The same will happen with these hipster headdresses. Tell the world they're wrong often enough and people will start to listen. Indeed, Drew got a few hundred comments to that effect and she ditched the dumb headdress.

In short, people protested and the protest worked. Educating the ignorant solved the problem again. Case closed...I win.

P.S. I'd love to hear your defense of minstrel performers in blackface. That was imitation that wasn't meant to hurt anybody also. Nowadays people rightly condemn it as wrong.

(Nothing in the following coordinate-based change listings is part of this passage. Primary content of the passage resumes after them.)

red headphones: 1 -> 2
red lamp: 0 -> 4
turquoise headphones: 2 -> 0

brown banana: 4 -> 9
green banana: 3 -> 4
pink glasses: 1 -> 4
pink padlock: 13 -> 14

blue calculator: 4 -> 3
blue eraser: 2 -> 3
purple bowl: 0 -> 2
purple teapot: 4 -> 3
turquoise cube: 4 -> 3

Round 2If they are playing a "clown of darkness" like many characters from medieval era plays, that had nothing to do with African Americans, then I could tell you they are called Night Jacks. And it's not about winning. A lot of people aren't keeping score on things like this while there are elders starving on the reservations, children losing parents to drunk-driving, tribal corruption and meth-labs. You can't control the world. And if everything ethnic culture had a protest when people wore their "costumes" then Natives would be in the wrong as well every Halloween when we dress our young ones as ninjas, European characters, Christian characters, "Italian Mobsters," etcetera etcetera... I've seen my cousins dressed as nuns, geisha and "islamic terrorists." Bottom line is if you have a hissy everytime someone does something silly, your life will be wasted on being angry.We (not I) can control the world enough to get rid of stereotypes like Drew's headdress. You know, the stereotype you're defending. We protested it and it's gone. As Charlie Sheen would say, winning!

It doesn't take "anger" to do it, either. I don't get angry at math errors and I don't get angry at Native stereotypes. I correct them like the mistakes they are. Your mistake if you think emotions are involved.

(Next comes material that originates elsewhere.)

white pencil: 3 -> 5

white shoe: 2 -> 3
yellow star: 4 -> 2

Indeed, your PETA ads are angrier than my postings, since I'm as calm as Mr. Spock. Why are you stirring resentment between pet lovers and pet haters? And wasting your time "while there are elders starving on the reservations, children losing parents to drunk-driving, tribal corruption and meth-labs"? Does worrying about animals do anything to ameliorate these problems?

In short, why are your protests okay but not ours, for whatever reason you imagine?

By the way, I was talking about the minstrel shows common in America from the late 1800s to the early 1900s. White performers imitated blacks because they thought it was cute and fun. In other words, their motivations were similar to Drew's. Got anything to say about that?

The vast majority of Halloween costumes are generic occupations or creatures, not ethnicities. Pirates, cowboys, princesses, monsters, fairies, ghosts, etc. So you're wrong about that too. If someone dressed as a drunk Irishman, greedy Jew, or black Uncle Tom, we'd protest it. You don't see those costumes anymore because they're stereotypical and therefore wrong.

Bottom line is that if you excuse and apologize for racism and stereotyping, you're part of the problem. They won't go away until people do something about them.

Final word

People like this woman are basically apologists for racism and stereotyping. They obviously don't care enough to stand up when an incident occurs. And when the people who do protest make them look bad, they criticize the protesters, not the original offender.

As you may recall, I've debated the unsupported and asinine opinion that protesting an offense is somehow more harmful than the offense itself. Indeed, I've done it many times. For more butt-kicking on the subject of protesting racism and stereotypes, see:

Taking issue with Rene Haynes
Showband critics = "PC cockroaches"?!
Are t-shirt protests worth it?
Indians shouldn't act uppity?
Indian "species" to blame for racism?
Stereotypes disappear "organically"?
Protesting stereotypes = cop-out?
Protest mascots = victimhood?!

1 comment:

Anonymous said...

chaps - pants underneath them = "Castro clone". So at least we can make fun of one of those pictures for that.

More on the current issue, Drew Barrymore's headdress is, um, the words "stupid", "fail", and "tacky" all come to mind. Personally I don't follow celebrity news, though.